Ce constat est incontestable dans la mesure où il ressort d’un rapport du ministère de la transition écologique et solidaire, qui souligne les défaillances de la France en ces matières.

En effet, la France dépasse dans plusieurs secteurs les limites planétaires nécessaires à des conditions de vie sûres pour l’humanité, selon son rapport publié le 24 octobre.

Cette évaluation de l’état de l’environnement, publié tous les quatre ans par le ministère de la transition écologique et solidaire se penche pour la première fois sur le concept des « limites planétaire » à ne pas dépasser pour conserver un développement sûr et juste pour l’humanité, dans le cadre des efforts à fournir pour limiter le réchauffement climatique.

La majorité des neufs seuils limités, ont été franchis par la France et notamment les émissions de CO2, entre 1,6 à 2,8 tonnes par habitant, pour rester dans les objectifs fixés par le traité de Paris de 2015 sur le climat.

Cet objectif et loin d’être atteint par la France, malgré la baisse des émissions de gaz à effet de serre de 18 % entre 1990 et 2017, un résultat nettement insuffisant., note le rapport.

Ainsi, les émissions de CO2 par habitant étaient de 4,9 tonnes par habitant, légèrement au-dessus de la moyenne mondiale qui est de 4,8 tonnes, si on ajoute l’empreinte carbone de la France qui inclut les émissions liées aux importations, on arrive à 7,9 tonnes par habitant.

Le rapport cite, dans ce contexte, l’impact des importations de la France sur la déforestation dans le reste du monde, avec une équivalence de 14,8 millions d’hectares, soit plus d’un quart de la superficie de la métropole et la moitié des surface agricoles françaises.

La situation est également préoccupante pour les écosystèmes terrestres, aquatiques et marins français, alors que la France, avec ses territoires d’outre-mer, héberge 10 % des espèces connues de la planète.

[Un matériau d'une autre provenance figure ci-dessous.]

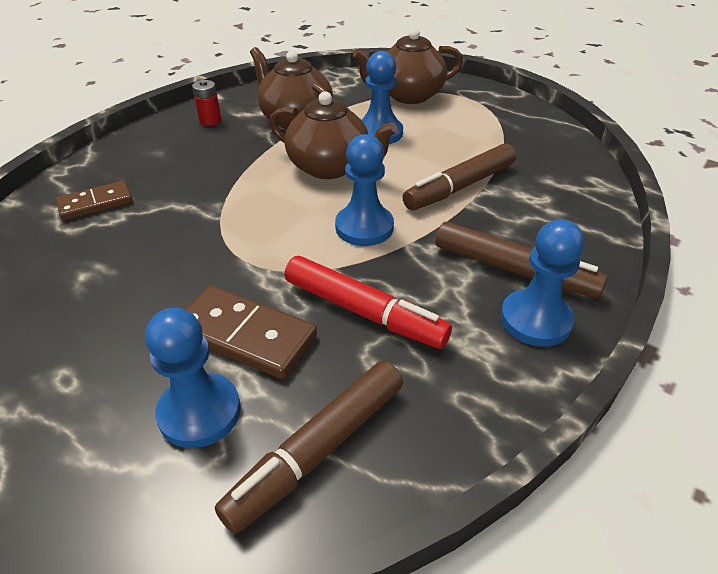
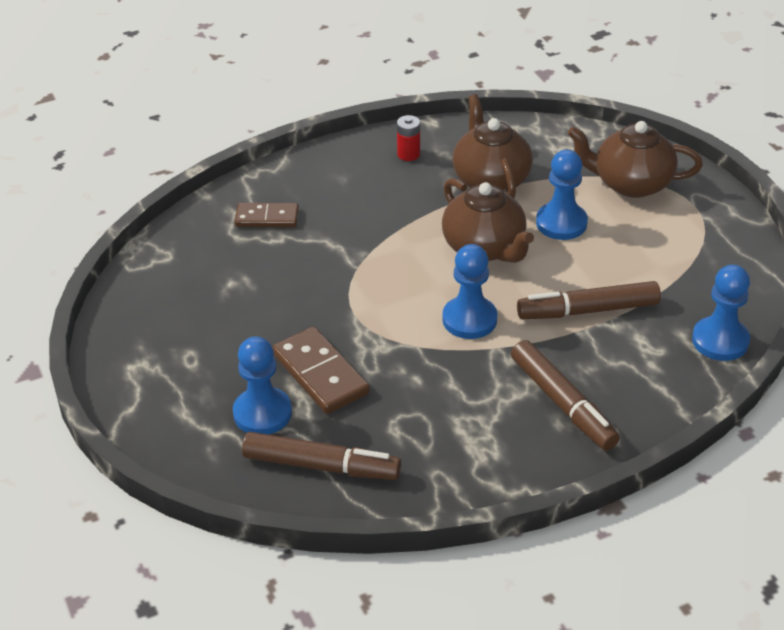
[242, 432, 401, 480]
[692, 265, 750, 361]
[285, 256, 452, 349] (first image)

Sur les quelques 10 000 espèces évalués, 18 % sont atteintes ou menacées, une situation imputable à l’artificialisation des sols, à la perte de l’habitat et aux pratiques agricoles.

Par contre, la qualité de l’air s’est améliorée, enjeu majeure de santé publique, ainsi que la qualité de l’eau, pour les rivières et les plans d’eau, depuis le début des années 2000.